Datenschutz im Kraftfahrzeug

Moderne Fahrzeuge verfügen über eine Vielzahl von Assistenzfunktionen, bei denen umfassend Daten im Fahrzeug erfasst und ausgewertet werden. Daneben erhebt der Hersteller Zustandsdaten, die entweder online ohne Mitwirkung des Halters übertragen werden oder aber offline für eine spätere Auslesung durch den Hersteller über die Werkstatt vorbereitet werden. Auch die Werkstatt kann über die OBD-Schnittstelle einen Großteil der erhobenen Daten auslesen. Gesetzlich vorgegeben ist zwischenzeitlich die Übertragung eines Notrufsatzes im Rahmen der eCall-Verordnung. Letztlich bietet die Versicherungswirtschaft Telematik-Tarife an, bei dem die Zustandsdaten von Haftpflichtversicherern ausgewertet werden können.

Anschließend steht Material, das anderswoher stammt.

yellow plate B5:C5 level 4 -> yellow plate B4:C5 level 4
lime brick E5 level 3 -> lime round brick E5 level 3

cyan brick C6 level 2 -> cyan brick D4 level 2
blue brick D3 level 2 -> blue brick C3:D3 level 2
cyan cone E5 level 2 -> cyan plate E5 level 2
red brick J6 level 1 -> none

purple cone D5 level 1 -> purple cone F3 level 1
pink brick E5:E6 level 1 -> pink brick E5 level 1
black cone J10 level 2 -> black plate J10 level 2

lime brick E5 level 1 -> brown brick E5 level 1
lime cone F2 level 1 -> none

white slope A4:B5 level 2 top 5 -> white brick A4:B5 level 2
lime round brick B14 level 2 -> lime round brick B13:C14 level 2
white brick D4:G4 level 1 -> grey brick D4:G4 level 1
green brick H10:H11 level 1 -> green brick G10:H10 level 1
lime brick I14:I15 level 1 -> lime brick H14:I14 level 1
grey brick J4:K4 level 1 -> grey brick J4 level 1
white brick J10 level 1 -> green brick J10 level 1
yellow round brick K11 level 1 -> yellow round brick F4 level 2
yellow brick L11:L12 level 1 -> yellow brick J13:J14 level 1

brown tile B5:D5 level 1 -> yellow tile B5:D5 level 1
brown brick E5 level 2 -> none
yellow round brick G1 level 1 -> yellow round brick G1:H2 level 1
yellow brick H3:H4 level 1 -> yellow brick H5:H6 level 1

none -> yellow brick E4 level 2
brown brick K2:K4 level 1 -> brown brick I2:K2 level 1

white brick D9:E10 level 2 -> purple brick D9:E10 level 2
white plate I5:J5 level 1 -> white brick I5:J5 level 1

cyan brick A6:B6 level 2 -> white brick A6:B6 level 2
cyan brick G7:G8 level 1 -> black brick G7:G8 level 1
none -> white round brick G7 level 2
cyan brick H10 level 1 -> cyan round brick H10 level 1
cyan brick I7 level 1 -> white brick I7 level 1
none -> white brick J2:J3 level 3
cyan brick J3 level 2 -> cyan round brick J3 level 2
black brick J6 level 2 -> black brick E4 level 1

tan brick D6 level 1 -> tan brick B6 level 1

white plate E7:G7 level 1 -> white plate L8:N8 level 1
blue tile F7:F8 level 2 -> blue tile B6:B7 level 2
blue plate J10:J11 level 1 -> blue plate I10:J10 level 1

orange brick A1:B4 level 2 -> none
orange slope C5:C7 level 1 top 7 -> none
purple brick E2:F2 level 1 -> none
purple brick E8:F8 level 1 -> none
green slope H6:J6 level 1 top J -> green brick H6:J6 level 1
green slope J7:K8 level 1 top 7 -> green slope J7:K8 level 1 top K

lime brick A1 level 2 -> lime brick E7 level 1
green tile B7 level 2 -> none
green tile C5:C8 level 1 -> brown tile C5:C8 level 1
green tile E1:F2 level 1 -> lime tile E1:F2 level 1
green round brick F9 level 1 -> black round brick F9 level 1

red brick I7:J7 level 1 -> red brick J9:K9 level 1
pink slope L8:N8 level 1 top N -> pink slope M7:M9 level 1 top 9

„Eigentümer“ dieser Daten ist nach verbreiteter Auffassung der Fahrer (oder doch vielleicht der Eigentümer des Fahrzeuges?). Insbesondere die Hersteller verweisen aber darauf, dass die Erhebung von Fahrzeugdaten schon zur Qualitätskontrolle erforderlich sei und insbesondere auch die Möglichkeit beinhalten müsste, Updates und Patches aufzuspielen. Daneben besteht natürlich das erhebliche Interesse kostenpflichtige Zusatzdienste wie Pannenhilfe oder standortbezogene Werbung für Dienstleistungen anzubieten.

Da es die Anwendbarkeit der Datenschutzgrundverordnung (DSGVO) ausreicht, wenn die Daten einen Personenbezug aufweisen, ist dies im Fahrzeug abgesehen von den reinen Betriebsdaten, angefangen von der Fahrzeugidentnummer (FIN), die eine Verknüpfung zum Eigentümer darstellt, bei allen anderen Daten der Fall, bei denen das Fahrverhalten, die Routen und die als Inanspruchnahme von Zusatzdiensten gespeichert werden.

Zulässig ist diese Verarbeitung im Rahmen einer gesetzlichen Ermächtigung für den Notruf-Service nach der eCall-Verordnung und für die reinen Betriebsdaten. Im Übrigen ist eine datenschutzrechtliche Einwilligung des Fahrers (oder doch des Eigentümers?) einzuholen. Werkstätten, Leasinggeber, Mietwagenfirmen, Versicherer bei Telematik-Tarifen und Hersteller sind im Rahmen ihrer Verantwortlichkeit verpflichtet, eine ausreichende Belehrung des Verbrauchers zu veranlassen und über technische und organisatorische Maßnahmen (TOM) sicherzustellen, dass die Verarbeitung der personenbezogenen Daten auf das Notwendigste beschränkt wird und in regelmäßigen Daten gelöscht werden. Diesen Anforderungen wird die Praxis zurzeit nicht gerecht.